Bu bölümdeki metni inceleyip bitirirseniz toprağı işleyen ekmeği dişler atasözü ile ilgili kompozisyon yazarken fikir edinebilirsiniz.
İnsan herhangi bir işte çalışırsa bunun getirisini alır. Yani çalışan bu emeğinin karşılığına mutlaka alır. Hiçbir işe el süremden bir kazanç gelmez. Kalkıp işimizin başında olacağız, çalışıp çabalayacağız ki sonunda elimize bir kazanç geçsin değil mi? Çiftçiler aylarca tarlasıyla ilgileniyor, tohumunu ekiyor, tarlasının bakımını yapıyor, bu uğurda emek harcıyor.
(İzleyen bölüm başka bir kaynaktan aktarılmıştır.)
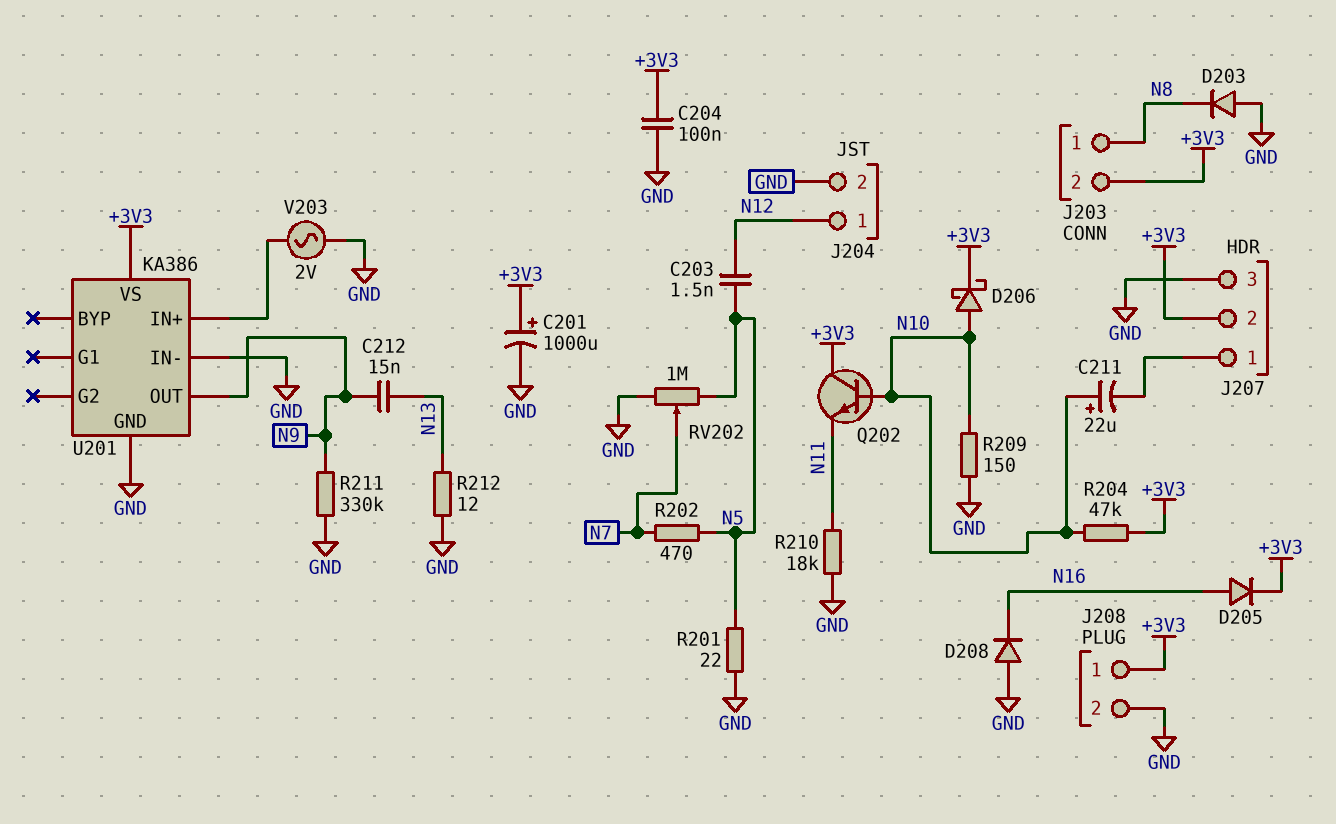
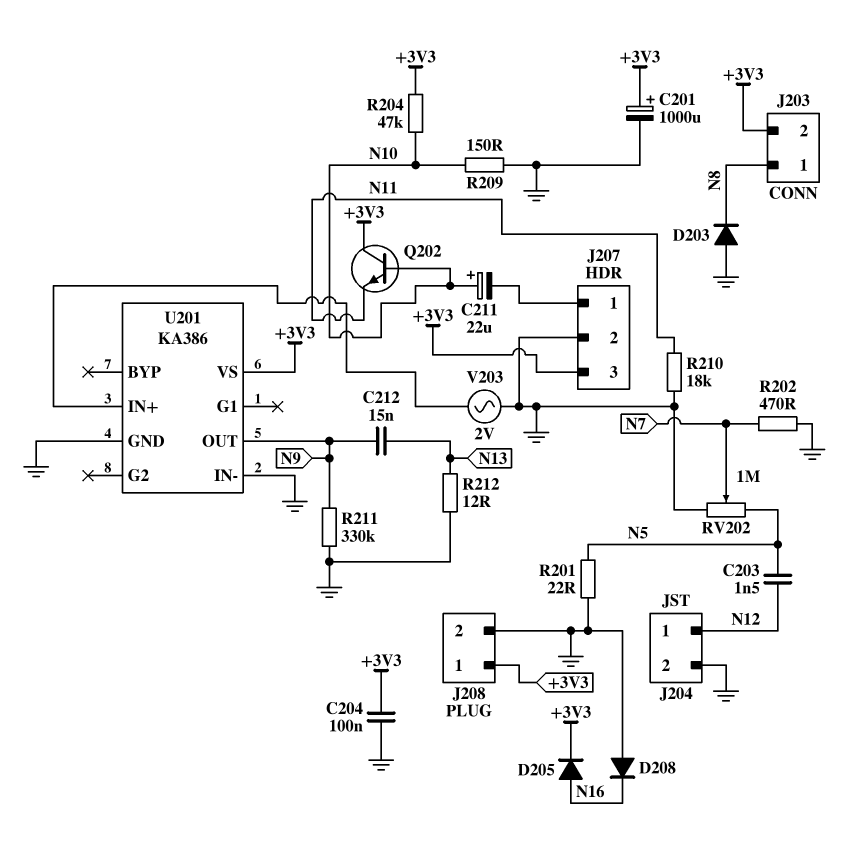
D206: schottky (A N10, K +3V3) -> none
J207 pin 2: +3V3 -> GND
J207 pin 3: GND -> +3V3
R202: 470 (N5, N7) -> 470 (GND, N7)

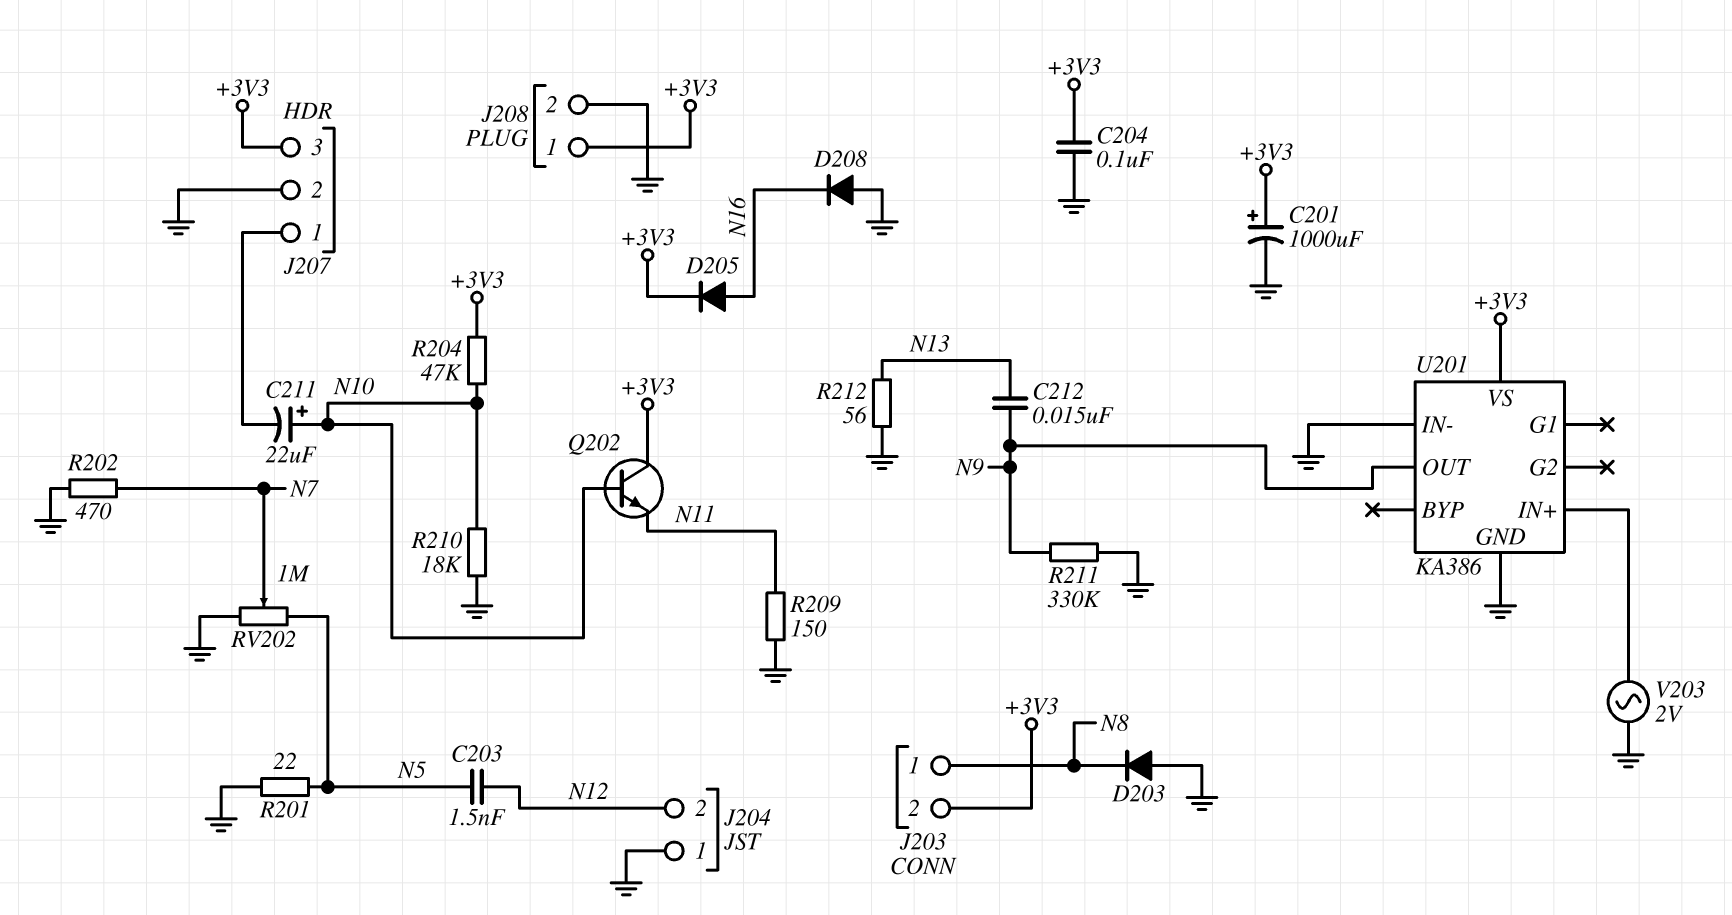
J204 pin 1: N12 -> GND
J204 pin 2: GND -> N12
R209: 150 (GND, N10) -> 150 (GND, N11)
R210: 18k (GND, N11) -> 18k (GND, N10)
R212: 12 (GND, N13) -> 56 (GND, N13)

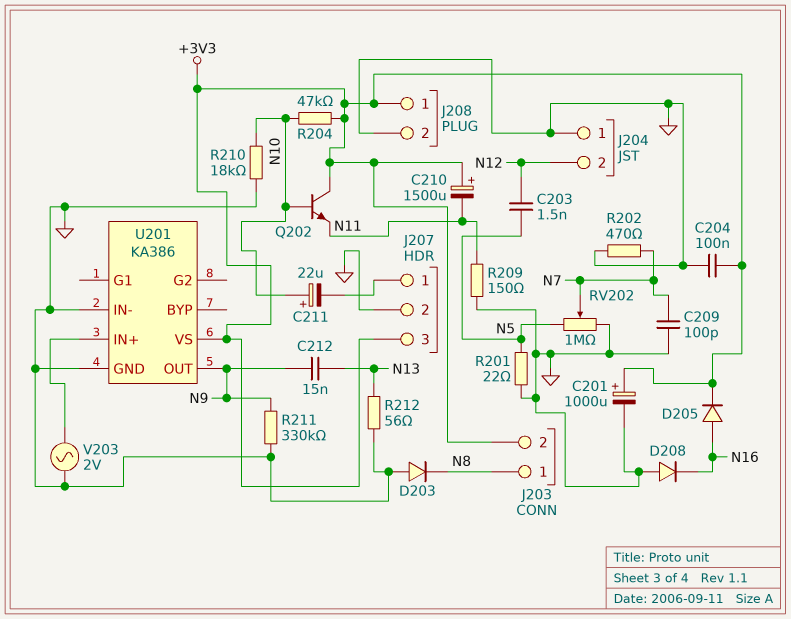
C209: none -> 100pF (GND, N7)
C210: none -> 1500uF (plus +3V3, minus N11)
Güz gelince de buğdayını hasat ederek ekmeğini yiyor.
Mesleği ne olursa olsun çalışan her insan bu çalışmasının karşılığında bir gelir elde ediyor. Evinde yatıp boş zaman geçirenlerin hiç maaş aldığını duydunuz mu? Demek ki sadece çalışınca aylık alıyoruz, elimize para geçiyor. Ekmeği dişlemek çalışmasının karşılığını olarak iyi duruma gelmek ve kimseye muhtaç olmamaktır. Mesela bizler öğrenci olarak iyi bir şekilde derslerimize çalışırsak bu emek karşılıksız kalmaz. İstediğimiz puanları alabilir iyi okullarda okuyabilir, geleceğimizi için güzle bir iş yapmış oluruz. Yaşımız, bulunduğumuz koşullar, ailemizin ekonomik durumu gibi farklı nedenlere bağlı olarak hepimizin bir uğraşı var. Günlük hayatın içinde herkes bir şekilde çalışmak zorunda kalıyor. Hal böyle olunca işten kaçmayıp sorumluluk alan ve çalışanlar bu işin sonunda karlı çıkıyor.
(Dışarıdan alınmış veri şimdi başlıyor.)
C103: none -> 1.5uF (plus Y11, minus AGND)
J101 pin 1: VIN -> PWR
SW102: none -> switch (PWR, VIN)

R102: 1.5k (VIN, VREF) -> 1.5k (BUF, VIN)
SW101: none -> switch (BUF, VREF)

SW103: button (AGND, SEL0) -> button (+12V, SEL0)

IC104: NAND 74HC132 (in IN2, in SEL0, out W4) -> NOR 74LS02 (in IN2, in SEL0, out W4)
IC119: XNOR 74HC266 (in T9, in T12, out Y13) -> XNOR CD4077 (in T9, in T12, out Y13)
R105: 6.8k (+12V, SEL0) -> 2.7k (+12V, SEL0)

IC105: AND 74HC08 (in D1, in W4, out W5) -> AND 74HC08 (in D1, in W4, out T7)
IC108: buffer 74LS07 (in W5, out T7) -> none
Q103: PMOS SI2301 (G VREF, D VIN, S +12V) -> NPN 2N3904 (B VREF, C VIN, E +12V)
Şunu unutmamalıyız ki çalışmayan kimse ekmek vermiyor. Bu dünyada rahat edecek olanlar sürekli çalışıp ekmeğinin peşinde koşanlardır. Bir yerde emek varsa o işin sonu güzel biter. Bütün insanların uğraş alanında çalışması o işin sonundaki veriminden yaralanması anlamına gelir. Sonuçta kimse boş yere uykusundan uyanıp sabahın köründe boş yere işe gitmiyor. Herkesin tek amacı para kazanmak, geçimini sağlamak, maddi anlamda kimseye el açmadan iyi bir şekilde yaşamaktır. İşte bu amaçlar doğrultusunda çalışmalıyız ki bir kazancımız olsun, hayatımız isteğimiz gibi kimseye muhtaç olmadan sürsün.